设计驱动反馈:理解并克服会话智能体中的用户反馈障碍
Feedback by Design: Understanding and Overcoming User Feedback Barriers in Conversational Agents
February 1, 2026
作者: Nikhil Sharma, Zheng Zhang, Daniel Lee, Namita Krishnan, Guang-Jie Ren, Ziang Xiao, Yunyao Li
cs.AI
摘要
高质量反馈对于实现有效的人机交互至关重要。它能够弥合认知差距、纠正对话偏离并塑造系统行为,无论是在交互过程中还是在模型开发的整个周期内都发挥着关键作用。然而尽管反馈如此重要,人类对AI的反馈却往往频率低且质量欠佳。这一现实差距促使我们必须批判性地审视人机交互中的反馈机制。为理解并克服阻碍用户提供高质量反馈的挑战,我们开展了两项研究,深入探讨人类与对话智能体之间的反馈动态。通过格莱斯合作原则的视角,我们的形成性研究识别出四大反馈障碍——共同基础、可验证性、沟通效率与信息量——这些障碍阻碍了用户提供高质量反馈。基于这些发现,我们提出三项设计原则,并证明整合了符合这些原则的支架系统的对话智能体能够帮助用户提供更优质的反馈。最后,我们向更广泛的人工智能社区发出行动倡议,呼吁通过提升大语言模型的能力来突破反馈障碍。
English
High-quality feedback is essential for effective human-AI interaction. It bridges knowledge gaps, corrects digressions, and shapes system behavior; both during interaction and throughout model development. Yet despite its importance, human feedback to AI is often infrequent and low quality.
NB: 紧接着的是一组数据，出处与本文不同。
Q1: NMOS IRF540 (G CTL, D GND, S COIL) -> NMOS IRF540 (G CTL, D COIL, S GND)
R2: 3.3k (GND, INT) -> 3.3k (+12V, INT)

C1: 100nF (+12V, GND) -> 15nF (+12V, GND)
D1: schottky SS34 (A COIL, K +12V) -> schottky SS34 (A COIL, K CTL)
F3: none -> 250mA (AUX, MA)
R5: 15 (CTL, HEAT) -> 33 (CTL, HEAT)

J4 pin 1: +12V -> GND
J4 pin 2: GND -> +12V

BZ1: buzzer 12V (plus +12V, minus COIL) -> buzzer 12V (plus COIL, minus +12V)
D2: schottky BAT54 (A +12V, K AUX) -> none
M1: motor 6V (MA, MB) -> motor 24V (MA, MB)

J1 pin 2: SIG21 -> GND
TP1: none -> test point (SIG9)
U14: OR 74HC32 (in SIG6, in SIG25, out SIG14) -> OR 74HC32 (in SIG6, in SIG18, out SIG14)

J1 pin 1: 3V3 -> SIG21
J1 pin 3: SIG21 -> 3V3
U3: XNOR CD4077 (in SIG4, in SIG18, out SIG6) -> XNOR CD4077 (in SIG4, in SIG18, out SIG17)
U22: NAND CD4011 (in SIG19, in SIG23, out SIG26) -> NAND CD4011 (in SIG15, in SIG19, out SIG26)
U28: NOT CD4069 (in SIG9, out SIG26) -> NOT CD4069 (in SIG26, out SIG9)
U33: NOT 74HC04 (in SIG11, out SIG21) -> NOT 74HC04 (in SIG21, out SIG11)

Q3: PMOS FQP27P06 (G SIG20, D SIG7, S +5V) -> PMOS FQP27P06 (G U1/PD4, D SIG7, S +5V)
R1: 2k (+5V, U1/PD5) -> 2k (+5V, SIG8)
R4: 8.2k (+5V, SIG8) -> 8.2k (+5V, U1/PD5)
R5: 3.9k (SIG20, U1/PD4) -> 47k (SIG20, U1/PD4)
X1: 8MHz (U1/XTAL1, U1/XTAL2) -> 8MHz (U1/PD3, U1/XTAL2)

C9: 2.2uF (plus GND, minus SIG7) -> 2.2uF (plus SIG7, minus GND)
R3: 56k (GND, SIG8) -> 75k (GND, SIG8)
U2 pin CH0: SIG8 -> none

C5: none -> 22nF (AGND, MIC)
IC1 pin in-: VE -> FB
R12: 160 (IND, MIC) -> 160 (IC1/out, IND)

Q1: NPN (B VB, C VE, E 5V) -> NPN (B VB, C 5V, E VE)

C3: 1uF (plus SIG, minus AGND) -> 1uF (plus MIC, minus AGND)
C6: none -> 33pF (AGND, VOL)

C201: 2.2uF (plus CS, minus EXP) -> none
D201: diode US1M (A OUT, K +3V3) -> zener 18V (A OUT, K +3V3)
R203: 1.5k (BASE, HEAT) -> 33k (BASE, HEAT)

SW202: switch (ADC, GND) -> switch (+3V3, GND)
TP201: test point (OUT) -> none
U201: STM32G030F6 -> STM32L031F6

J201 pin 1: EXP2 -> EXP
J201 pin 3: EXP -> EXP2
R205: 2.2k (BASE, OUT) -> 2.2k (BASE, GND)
This gap motivates a critical examination of human feedback during interactions with AIs. To understand and overcome the challenges preventing users from giving high-quality feedback, we conducted two studies examining feedback dynamics between humans and conversational agents (CAs). Our formative study, through the lens of Grice's maxims, identified four Feedback Barriers -- Common Ground, Verifiability, Communication, and Informativeness -- that prevent high-quality feedback by users. Building on these findings, we derive three design desiderata and show that systems incorporating scaffolds aligned with these desiderata enabled users to provide higher-quality feedback. Finally, we detail a call for action to the broader AI community for advances in Large Language Models capabilities to overcome Feedback Barriers.